In 2011, Wyoming became the first state to implement Google Apps for Government statewide. In doing so, it consolidated 13 separate email systems. It also brought in Google docs and collaboration tools.

Gmail use is now mandatory, but state agencies can decide for themselves whether to use Microsoft Office or Google productivity apps. Since the Google implementation, the state only buys about 25 percent of the Microsoft licenses it once did, said Wyoming CIO Flint Waters.

Waters sees the data center move as part of an evolutionary process that leads in one direction: "I really need to get out of the business of buying computers, and start buying computing," he said.

Wyoming now runs two data centers. It plans to close one in the next six months and shift the bulk of its remaining IT infrastructure operations to a colocation facility by 2016. It will continue to operate a small data center to support its networking equipment and a mainframe.

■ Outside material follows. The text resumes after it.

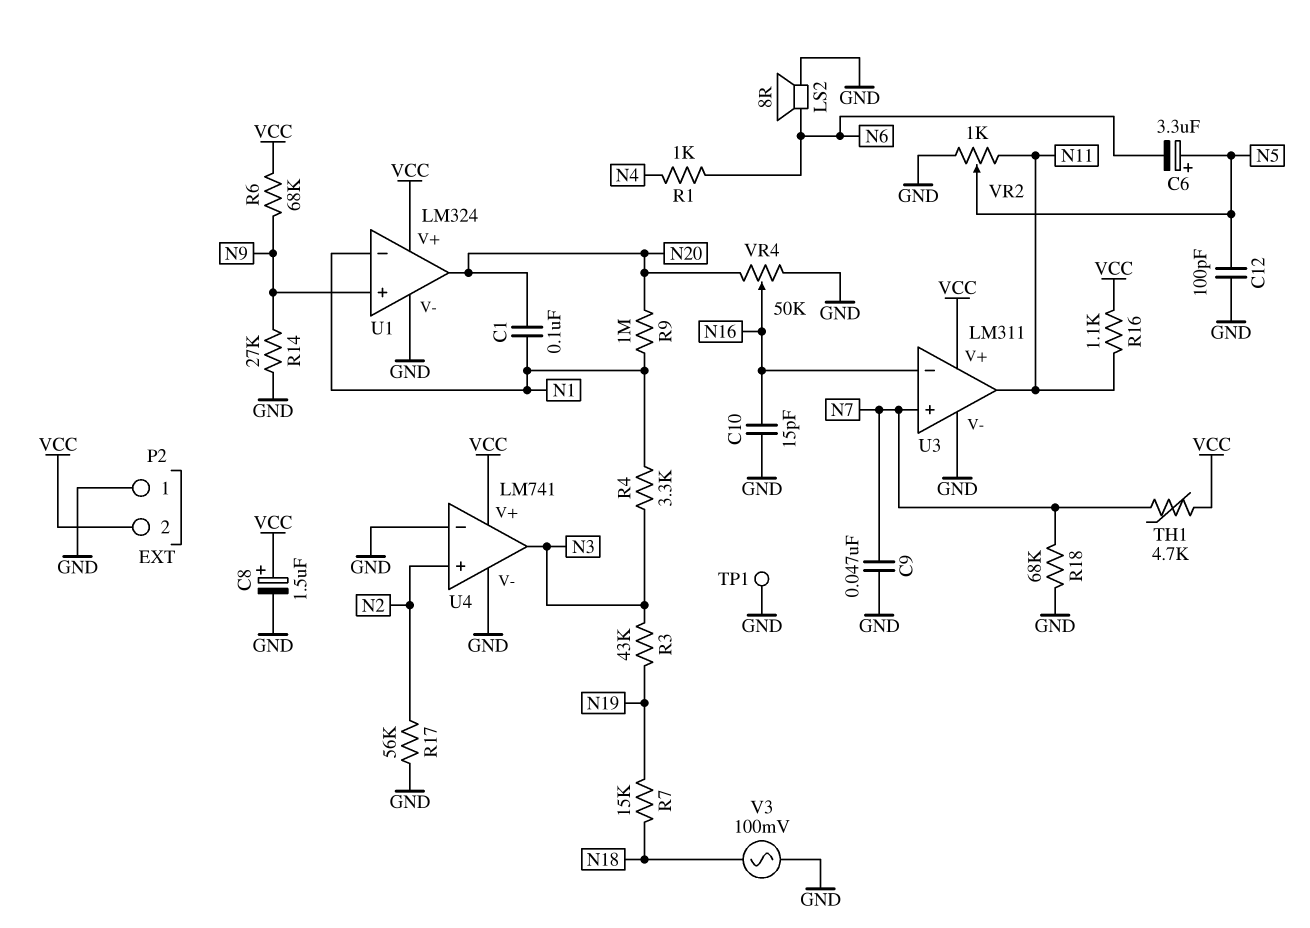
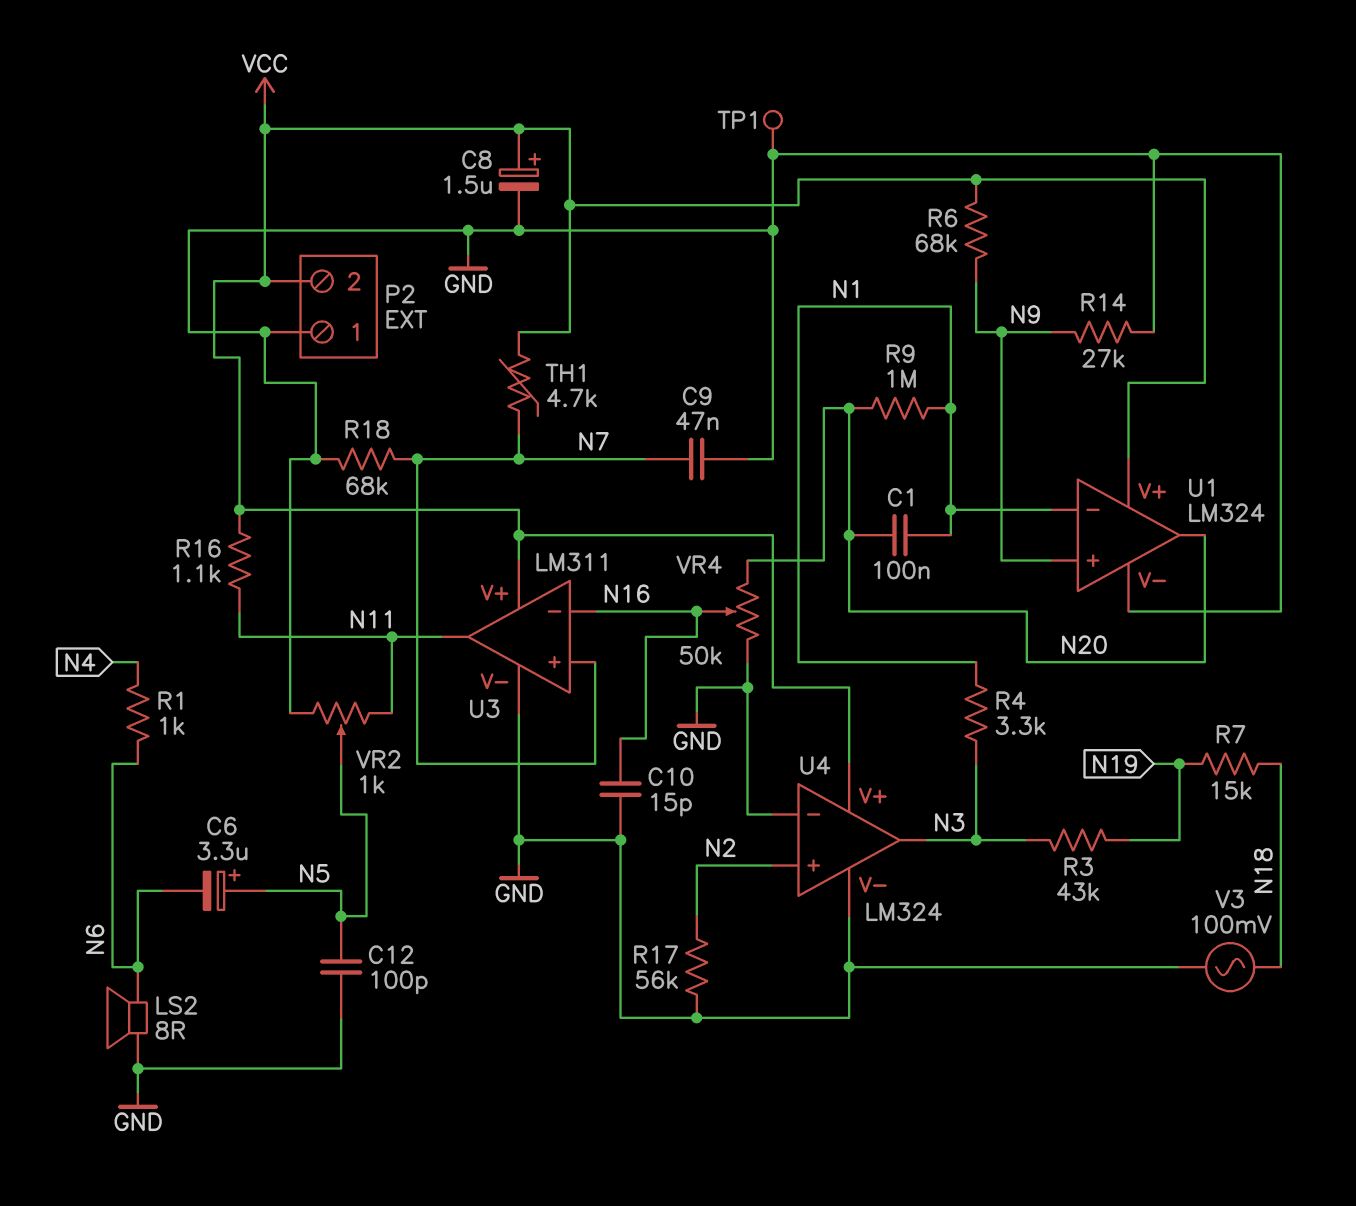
U4: LM741 -> LM324

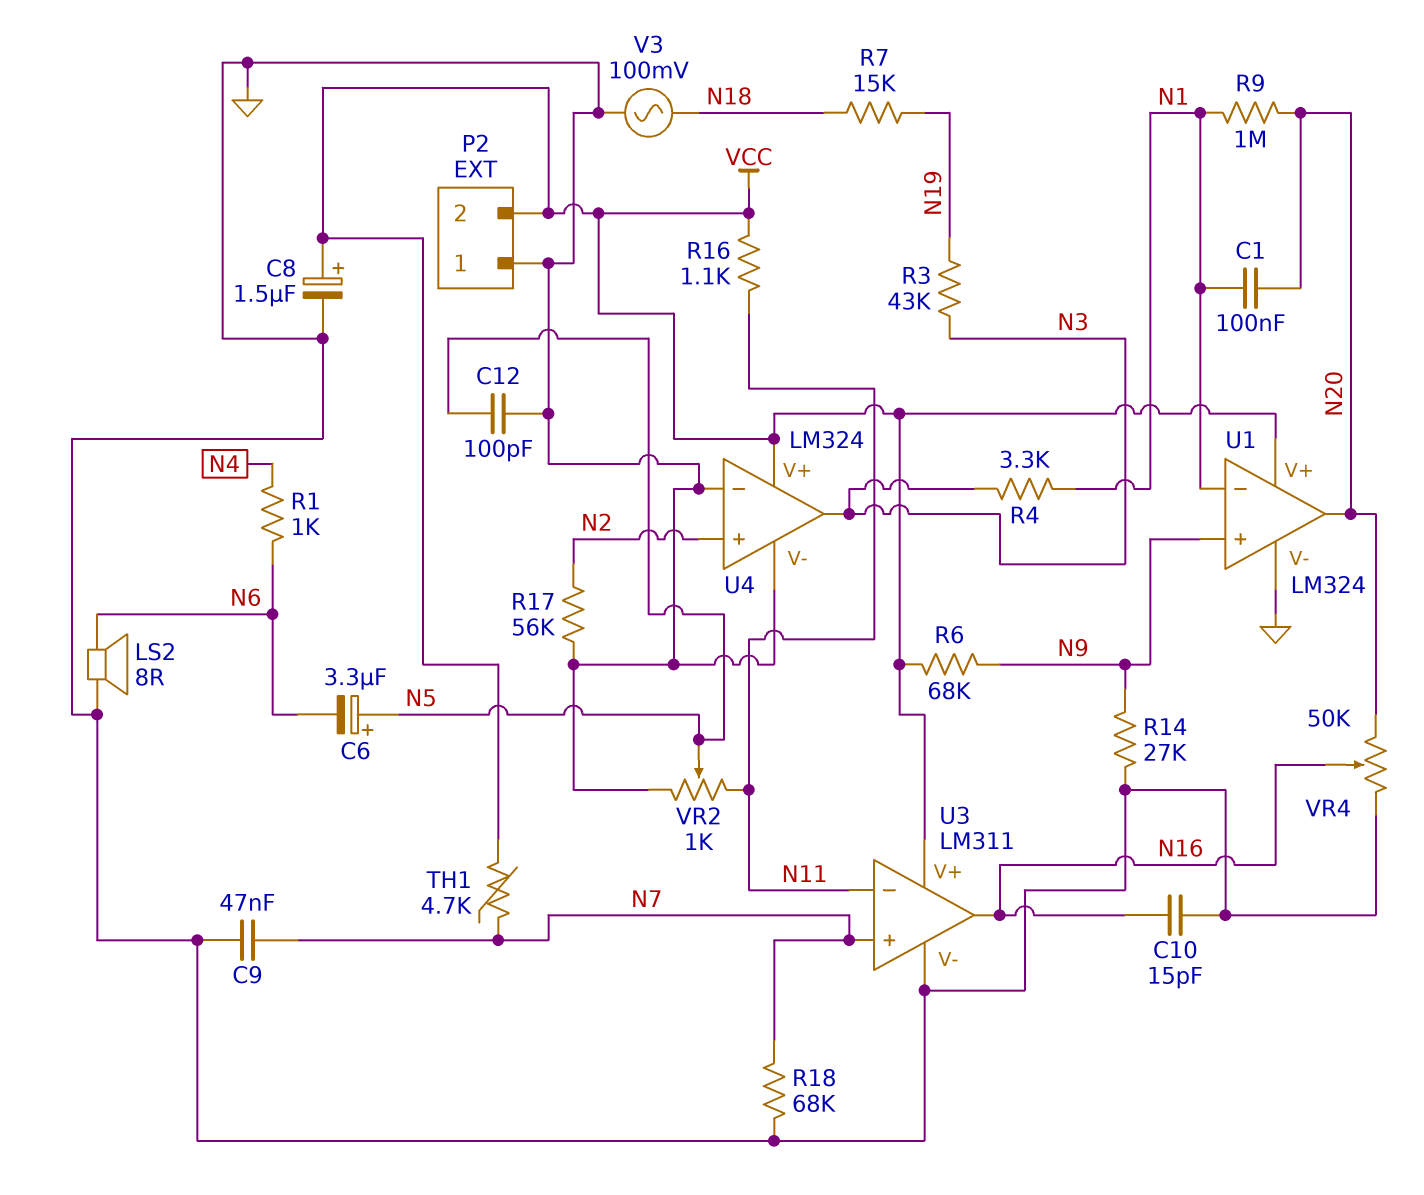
TP1: test point (GND) -> none
U3 pin in-: N16 -> N11
U3 pin out: N11 -> N16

State governments are clearly moving to cloud-based services, but there's no single approach. For example, IBM just announced plans to build a private cloud for the California state government. The operation will have the potential to deliver about 80 percent of the state's IT services. But it will run in state-owned data centers, and IBM is required to train state IT workers so they can take over.

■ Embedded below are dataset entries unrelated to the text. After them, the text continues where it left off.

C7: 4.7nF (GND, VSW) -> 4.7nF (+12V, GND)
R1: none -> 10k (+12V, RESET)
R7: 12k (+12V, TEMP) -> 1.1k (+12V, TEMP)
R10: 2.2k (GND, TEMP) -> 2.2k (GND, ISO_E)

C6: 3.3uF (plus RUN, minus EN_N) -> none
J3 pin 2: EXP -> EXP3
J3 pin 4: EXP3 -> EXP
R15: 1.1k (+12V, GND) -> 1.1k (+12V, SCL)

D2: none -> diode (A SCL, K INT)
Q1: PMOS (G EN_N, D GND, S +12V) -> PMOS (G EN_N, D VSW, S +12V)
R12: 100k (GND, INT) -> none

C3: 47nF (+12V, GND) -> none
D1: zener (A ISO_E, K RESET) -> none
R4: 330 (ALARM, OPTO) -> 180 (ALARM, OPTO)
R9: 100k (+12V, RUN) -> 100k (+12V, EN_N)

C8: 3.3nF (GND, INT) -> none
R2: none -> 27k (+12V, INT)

In contrast, Pennsylvania recently announced a plan to turn over its data center operations to Unisys, which will work to shift operations to a cloud-based delivery system.

Wyoming's plan represents yet another option. Waters cites multiple reasons for this move. For one thing, there's an ever-increasing amount of data to manage. The state is deploying, via a private-public partnership, a 100-gigabit backbone to reach all of its school districts, for which it will be collecting and managing more and more data. Water says other services that could impose major data demands include the development of fracking operations for energy production. State rules require the production of data-intensive 3D maps as part of environmental assessments for hydraulic fracturing sites.

The growth of data collection in all areas of government is difficult to forecast, and the 18-month state budget cycle makes it even more challenging to plan for this growth, Waters said.

"What we're trying to accomplish is not to have a scenario where the tech you have in place dictates how innovative you can be," he said.

There's also an economic development angle at work here. The state, which has low energy costs and is making increasing use of wind power, is working to attract data center developers. One of the companies building data centers in Wyoming is Microsoft, which recently announced that it is expanding its data center operations in the state, bringing its total investment to $500 million.

With state officials working to encourage companies from other parts of the country to use data centers in Wyoming, Waters noted that it might look somewhat paradoxical if the state government continued to run its own computing operations. "To say that it's great for everyone else to store their data in Wyoming, but we want to build our own [data centers], seems a bit counterintuitive," he said.

The state's two data centers have about 150 racks overall. A planned renovation of one of the buildings housing a data center is one of the reasons the state is making its move now.

While the IT equipment will be moved to colocation facilities, another effort is underway to shift other services to the cloud. The state is investigating possible approaches. One possible technology is Microsoft's StorSimple cloud storage.

StorSimple, which Microsoft acquired in 2012, makes an appliance that replicates data to a cloud environment and dynamically calculates storage, keeping the files most accessed in the fastest memory or in a cloud environment, said Waters. Today, agencies try to calculate how much Tier 1 and Tier 2 storage they may need while setting their budgets, he said.

Shawn McCarthy, an analyst at IDC, said it may cost states more to totally outsource than to keep IT in-house, and it's difficult to move everything because so many state systems are customized.

Nonetheless, he noted, there is a definite trend among states toward shared services, consolidation and moving some operations to the cloud.